Obesity is a potential predictor of mortality in men with prostate cancer [8, 9], affecting not only tumour biology [10] but also the outcomes of radical prostatectomy and radiation therapy [8, 11,12,13]. Significant associations between high body mass index (BMI; >30 kg m−2) and a 23% increased risk for all-cause mortality [9], or increases of 5 kg m−2 with a 20% increased risk of prostate cancer-specific mortality [8] were reported in previous investigations. However, the association of obesity with all-cause mortality is not consistent across all prostate cancer studies, with some studies challenging this relationship by presenting no significant association between higher BMI values and overall survival in this population [14, 15], or presenting an inverse relationship between obesity and survival [16]. This apparent obesity paradox may be related to the reliance on BMI since this measure does not differentiate lean from fat mass or visceral adipose tissue (VAT) and subcutaneous adipose tissue (SAT) [17, 18], masking the relationship of fat mass with overall survival in men with prostate cancer [19, 20]. Furthermore, sarcopenia or the loss of muscle mass has also been considered an important prognostic factor [6, 21,22,23], although its association with overall survival in men with prostate cancer is largely controversial depending on the cancer stage or phase of treatment [16, 24, 25]. Therefore, it remains to be determined if excess fat mass, reduced levels of muscle mass, or both treatment-related changes in body composition have an impact on overall survival in men with prostate cancer [20]. Determining these associations may potentially inform specific and tailored strategies to improve overall survival in this group of patients.

As a result, we investigated in this systematic review the role of body composition on overall survival in men with prostate cancer, analysing the associations of low muscle mass and high fat mass as prognostic factors.

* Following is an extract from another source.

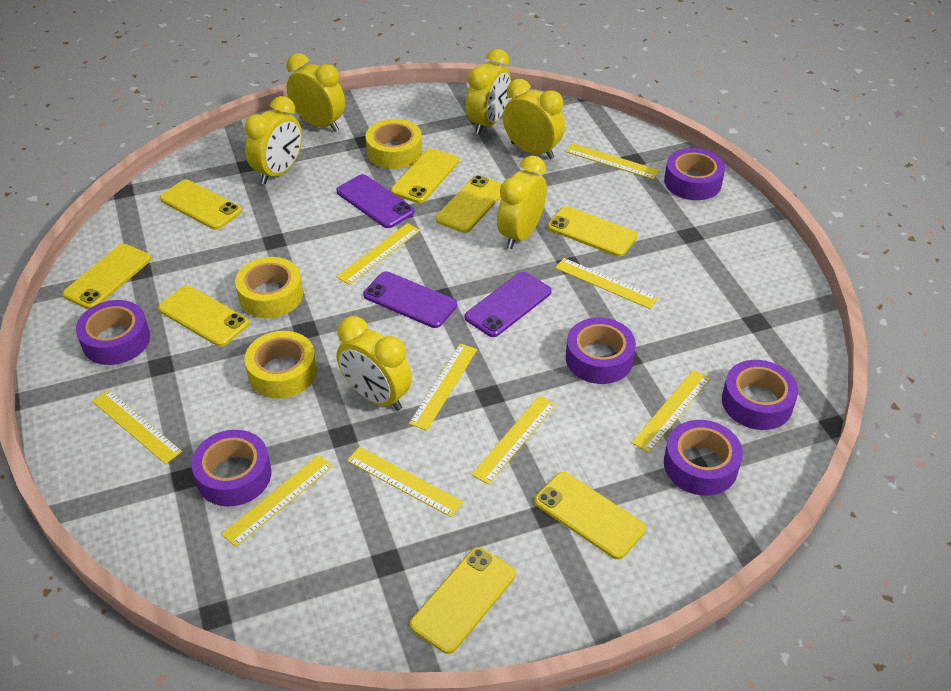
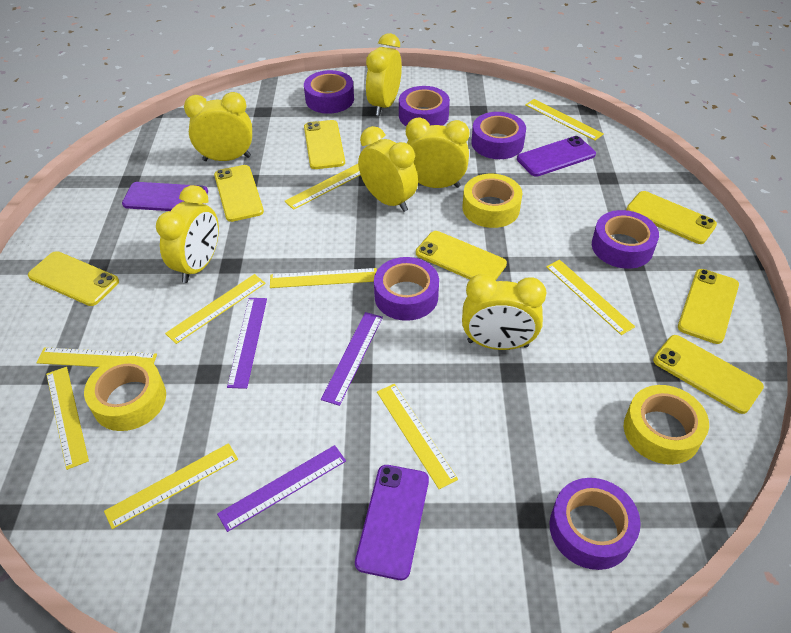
purple ruler: 0 -> 3
yellow phone: 8 -> 7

In addition, a range of possible clinical (i.e., localised vs. advanced disease) and methodological (i.e., definition of cut-off values for muscle mass, depots of fat mass and controlling for BMI in multivariable analysis) variables that may affect the associations of body composition with overall survival were examined by subgroup analyses.


Study selection procedure

A systematic search was conducted in the following electronic databases: CINAHL, Cochrane Library, EMBASE, PubMed and Web of Science from inception to December 2020. The search strategy is presented in the Supplementary eAppendix 1. In addition, we also performed a manual search of the reference lists provided in the selected papers as well as in abstracts from the American Society of Clinical Oncology, Clinical Oncology Society of Australia and the American College of Sports Medicine conferences from 2014 to 2020. All procedures were undertaken in accordance with the Preferred Reporting Items for Systematic Reviews and Meta-Analyses statement [26, 27] and based on the minimum criteria established by the Cochrane Back Review Group [28], with registration at the international prospective register of systematic reviews (PROSPERO identifier: CRD42020218736).

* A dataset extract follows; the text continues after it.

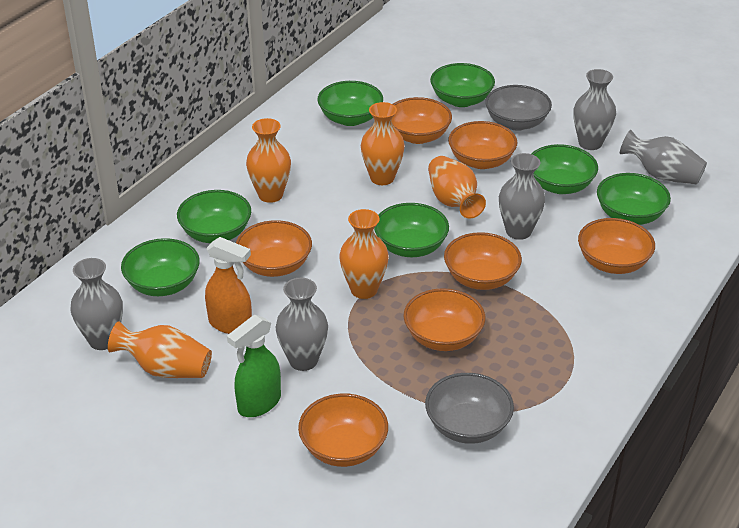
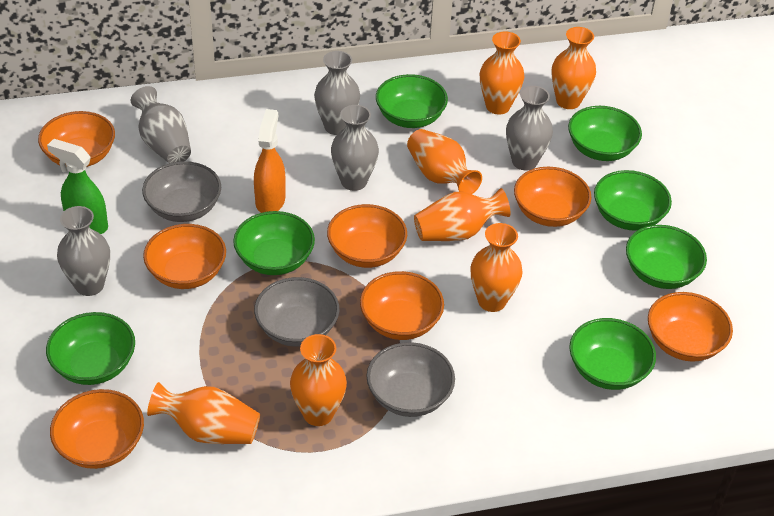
grey bowl: 2 -> 3
orange vase: 5 -> 7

This review included published articles and conference abstracts [29] of studies evaluating the association of body composition measures, such as fat mass (e.g., fat mass, VAT, SAT and VAT/SAT) and muscle mass measures, with overall survival in prostate cancer patients at any treatment stage. The primary and only outcome for this review was overall survival, defined as the time in months of death by any cause. The exclusion criteria were: (1) studies involving mixed cancer patients without specific information on the results for prostate cancer patients; (2) studies not including or reporting on the specific outcomes for this review, or did not include sufficient information such as hazard ratios (HR) and 95% confidence intervals (CI) for overall survival analysis; (3) studies evaluating specific interventions for body composition such as nutrition or exercise; and (4) written in a language other than English. In the search strategy, titles and abstracts were first independently evaluated following the eligibility criteria. When abstracts did not provide sufficient information, they were selected for full-text evaluation. In addition, authors were contacted for further information when necessary. Eligibility was assessed independently in duplicate (PL and FS), with differences resolved by consensus.

Data extraction

Data extraction was performed via a standardised form. Clinical and methodological information were extracted from the included studies such as cancer stage and treatment, number of participants at baseline, geographical region, age and BMI at baseline, fat and muscle mass assessments (i.e., method of assessment, location and cut-off values), follow-up period, HR for overall survival with their associated dispersion values such as 95% CI or standard errors (SE) from univariable and multivariable analyses, when available, and the number of covariates included in the multivariable models.

Study quality assessment

The study quality assessment was evaluated according to the Newcastle-Ottawa Quality Assessment Scale (NOS) for cohort studies [30]. The NOS consists of eight items related to representativeness of the exposed cohort, comparability based on the study design or analysis and assessment of outcome and adequacy of follow-up with a total maximum score of 9 [30]. Studies were assessed by the following items: (1) Representativeness of the exposed cohort; (2) Selection of the non-exposed cohort; (3) Ascertainment of exposure; (4) Demonstration that outcome of interest was not present at start of study; (5) Comparability of cohorts on the basis of the design or analysis; (6) Assessment of outcome; (7) Was follow-up long enough for outcomes to occur; (8) Adequacy of follow up of cohorts. The study quality assessment for all included studies were performed independently by two reviewers (PL and FS) with disagreements resolved by consensus.

Data analysis

Data from the associations of body composition with overall survival such as HR and their associated dispersion values were pooled using inverse variance random-effects models. These values were extracted from univariable and multivariable models and log-transformed to be included in further analyses. Analyses were conducted for studies reporting multivariable or univariable analysis and subgroup analyses were provided for the following: (1) removing outliers; (2) for prostate cancer subgroups (stage or phase of treatment); (3) previously defined or median cut-off values for muscle mass outcomes; (4) specific depots of fat and (5) studies using BMI as a covariate or not in the multivariable models. A p value of ≤0.05 was considered statistically significant. Forest plots were generated to present the results for multivariable and univariable analysis of fat and muscle mass. Heterogeneity between studies was assessed by using the I2 statistic and the p value from χ2-based Cochran’s Q test with a high heterogeneity defined by a threshold p value of 0.1 or I2 value greater than 50% [31]. We examined outliers using sensitivity analysis by omitting one study at a time. To check for publication bias, contour-enhanced funnel plots of log HR against its SE were generated and explored using Egger’s regression asymmetry test when more than ten studies were available [32]. Analyses were conducted using the Review Manager (RevMan) software from the Cochrane Collaboration (version 5.4, Copenhagen: The Nordic Cochrane Centre) and the package ‘meta’ from R (R Core Team, 2020).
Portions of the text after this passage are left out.